A nucleoside-modified mRNA vaccine forming rabies virus-like particle elicits strong cellular and humoral immune responses against rabies virus infection in mice

Rabies is a lethal zoonotic disease that threatens human health. As the only viral surface protein, the rabies virus (RABV) glycoprotein (G) induces main neutralizing antibody (Nab) responses; however, Nab titre is closely correlated with the conformation of G. Virus-like particles (VLP) formed by the co-expression of RABV G and matrix protein (M) improve retention and antigen presentation, inducing broad, durable immune responses. RABV nucleoprotein (N) can elicit humoral and cellular immune responses. Hence, we developed a series of nucleoside-modified RABV mRNA vaccines encoding wild-type G, soluble trimeric RABV G formed by an artificial trimer motif (tG-MTQ), membrane-anchored prefusion-stabilized G (preG). Furthermore, we also developed RABV VLP mRNA vaccine co-expressing preG and M to generate VLPs, and VLP/N mRNA vaccine co-expressing preG, M, and N. The RABV mRNA vaccines induced higher humoral and cellular responses than inactivated rabies vaccine, and completely protected mice against intracerebral challenge. Additionally, the IgG and Nab titres in RABV preG, VLP and VLP/N mRNA groups were significantly higher than those in G and tG-MTQ groups. A single administration of VLP or VLP/N mRNA vaccines elicited protective Nab responses, the Nab titres were significantly higher than that in inactivated rabies vaccine group at day 7. Moreover, RABV VLP and VLP/N mRNA vaccines showed superior capacities to elicit potent germinal centre, long-lived plasma cell and memory B cell responses, which linked to high titre and durable Nab responses. In summary, our data demonstrated that RABV VLP and VLP/N mRNA vaccines could be promising candidates against rabies.

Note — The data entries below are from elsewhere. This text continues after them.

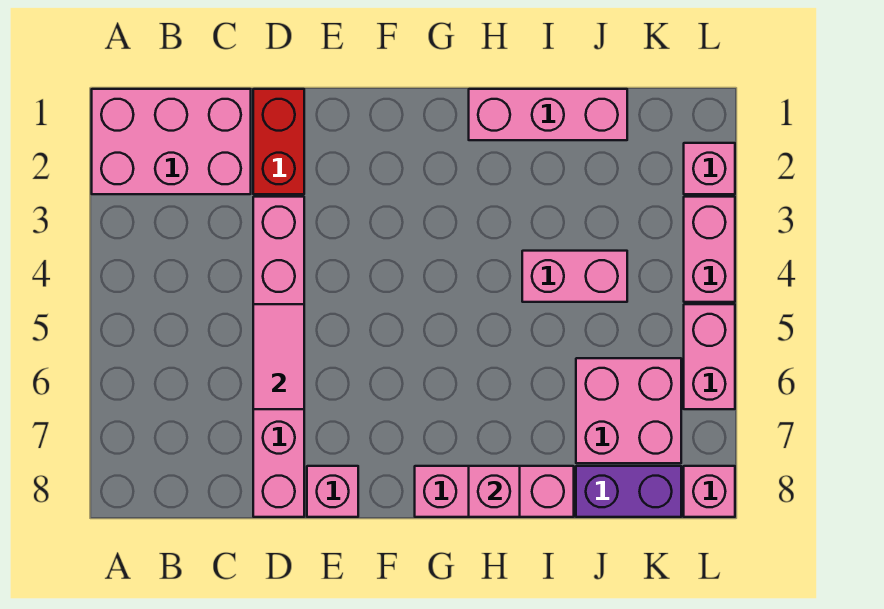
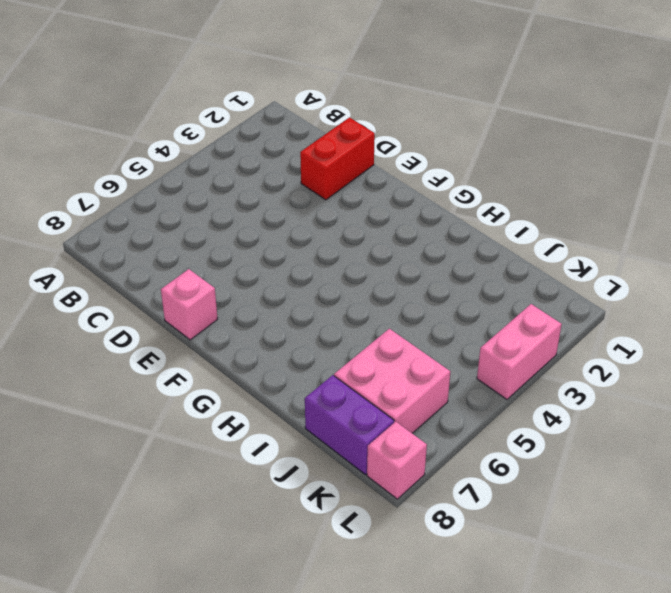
none -> pink brick A1:C2 level 1
none -> pink brick D3:D8 level 1
none -> pink brick G8:I8 level 1

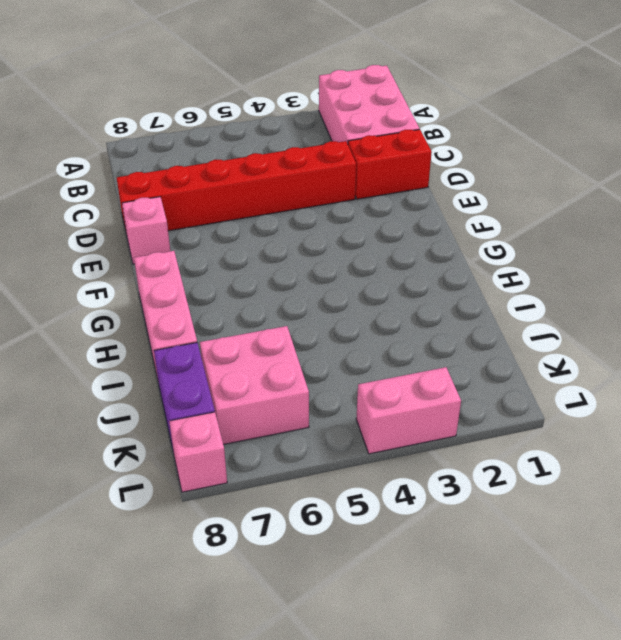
red brick D3:D8 level 1 -> pink brick D3:D8 level 1
none -> pink brick H1:J1 level 1
none -> pink brick I4:J4 level 1
none -> pink brick L2 level 1

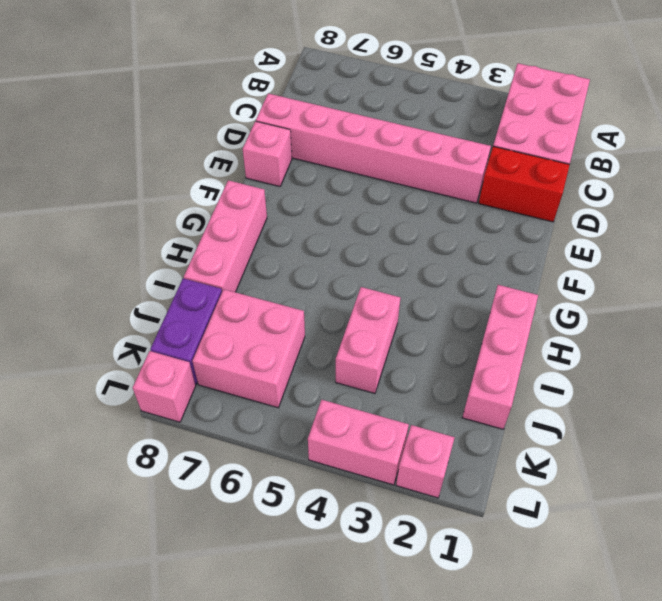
none -> pink brick L5:L6 level 1
none -> pink tile D5:D6 level 2
none -> pink brick H8 level 2

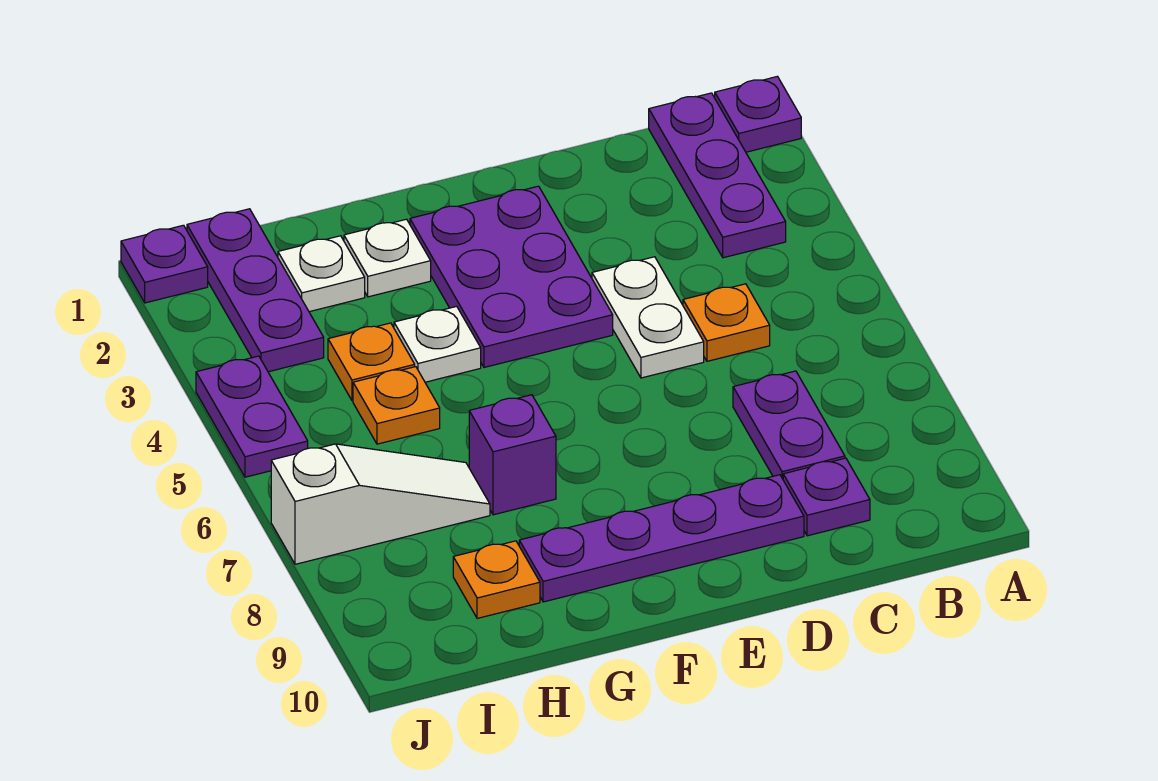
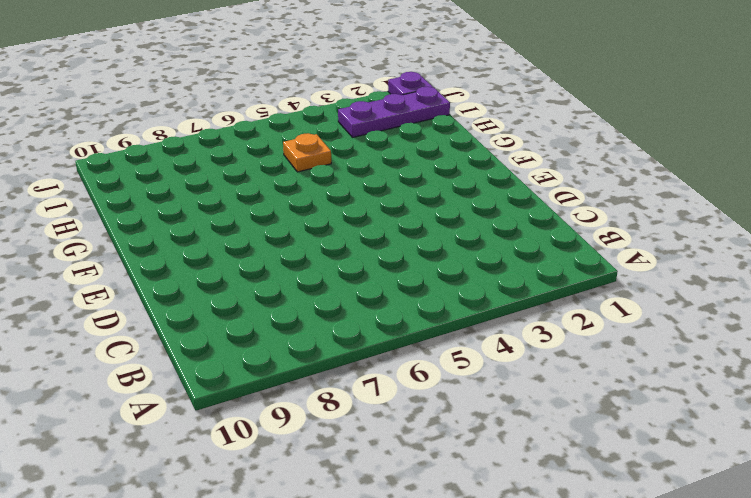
none -> purple plate A1 level 1
none -> purple plate B1:B3 level 1
none -> orange plate C5 level 1

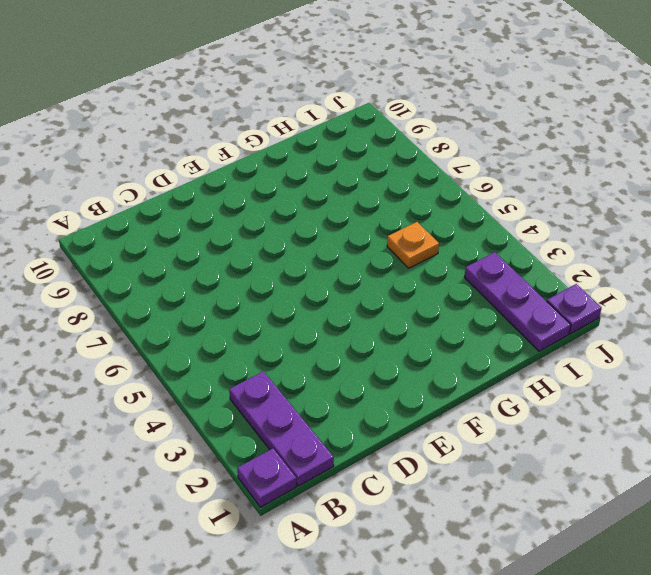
none -> orange plate C5 level 1
none -> purple plate C7:C8 level 1
none -> purple plate C9 level 1

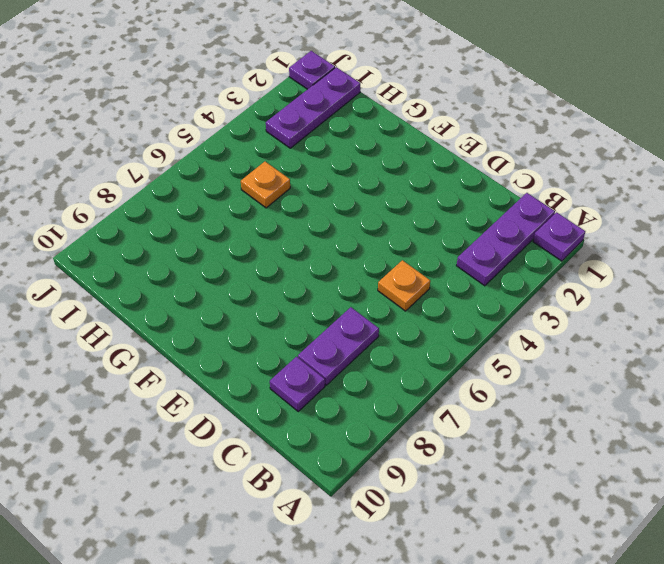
none -> white plate D4:D5 level 1
none -> purple plate D9:G9 level 1
none -> purple plate E2:F4 level 1

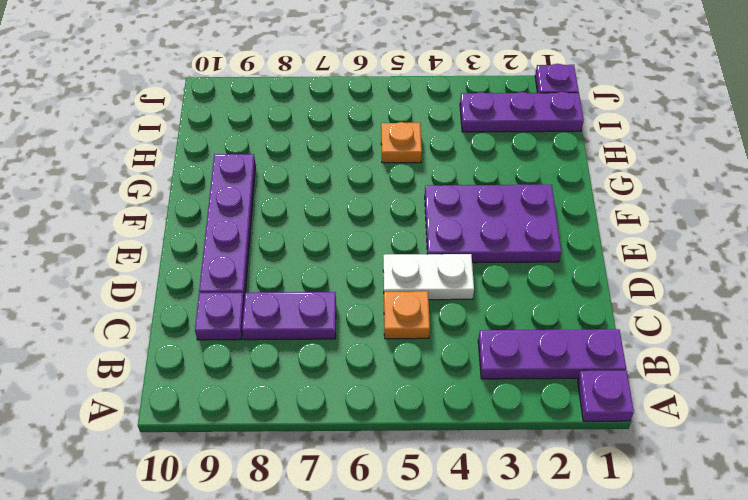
none -> white plate G2 level 1
none -> white plate G4 level 1
none -> purple brick G7 level 1

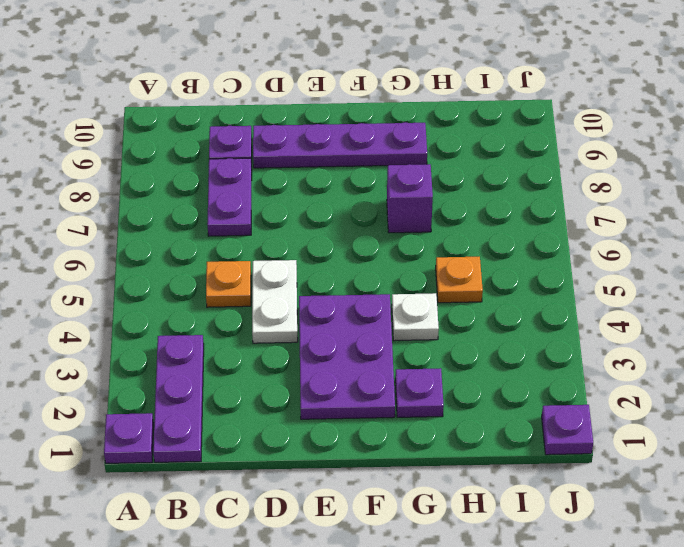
purple plate G2 level 1 -> white plate G2 level 1
none -> white plate H2 level 1
none -> orange plate H4 level 1
none -> white slope H7:J7 level 1 top J

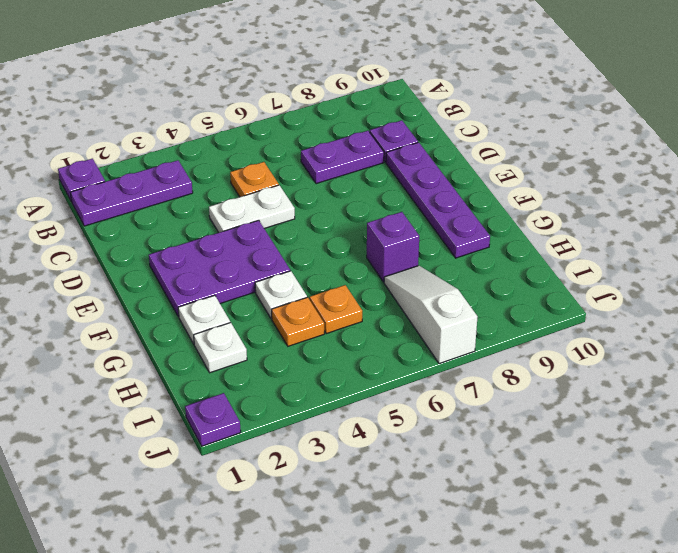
none -> orange plate H9 level 1
none -> purple plate I1:I3 level 1
none -> purple plate J4:J5 level 1

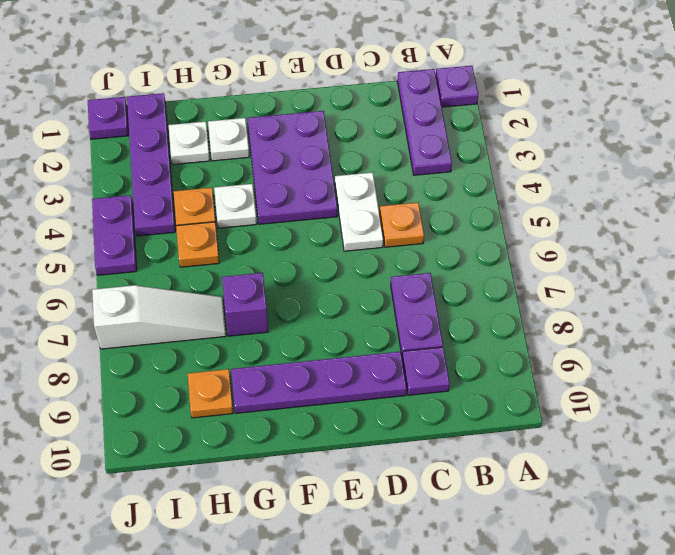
purple plate I1:I4 level 1 -> purple plate I1:I3 level 1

狂犬病是一种威胁人类健康的致死性人畜共患病。狂犬病病毒（Rabies Virus, RABV）糖蛋白（G蛋白）作为唯一的病毒表面蛋白，可诱导主要的中和抗体（Neutralizing Antibody, Nab）应答；然而中和抗体滴度与G蛋白的构象密切相关。由RABV G蛋白与基质蛋白（M蛋白）共表达形成的病毒样颗粒（Virus-like Particle, VLP）可提升抗原保留与抗原呈递效率，诱导广谱且持久的免疫应答。RABV核蛋白（N蛋白）可激发体液免疫与细胞免疫应答。据此，我们开发了一系列核苷修饰的RABV mRNA疫苗，分别编码野生型G蛋白、经人工三聚体基序构建的可溶性三聚体RABV G蛋白（tG-MTQ），以及膜锚定的预融合稳定型G蛋白（preG）。此外，我们还开发了共表达preG与M蛋白以生成VLP的RABV VLP mRNA疫苗，以及共表达preG、M与N蛋白的VLP/N mRNA疫苗。相较于灭活狂犬病疫苗，本研究开发的RABV mRNA疫苗可诱导更强的体液与细胞免疫应答，并可完全保护小鼠抵御脑内攻毒。此外，preG、VLP及VLP/N mRNA疫苗组的IgG与中和抗体滴度均显著高于G蛋白组与tG-MTQ组。单次接种VLP或VLP/N mRNA疫苗即可诱导保护性中和抗体应答，在接种后第7天，其抗体滴度显著高于灭活狂犬病疫苗组。进一步研究发现，RABV VLP与VLP/N mRNA疫苗可更高效地诱导强效的生发中心、长寿浆细胞与记忆B细胞应答，这与高滴度且持久的中和抗体应答密切相关。综上，本研究数据表明，RABV VLP与VLP/N mRNA疫苗有望成为抗狂犬病的候选疫苗。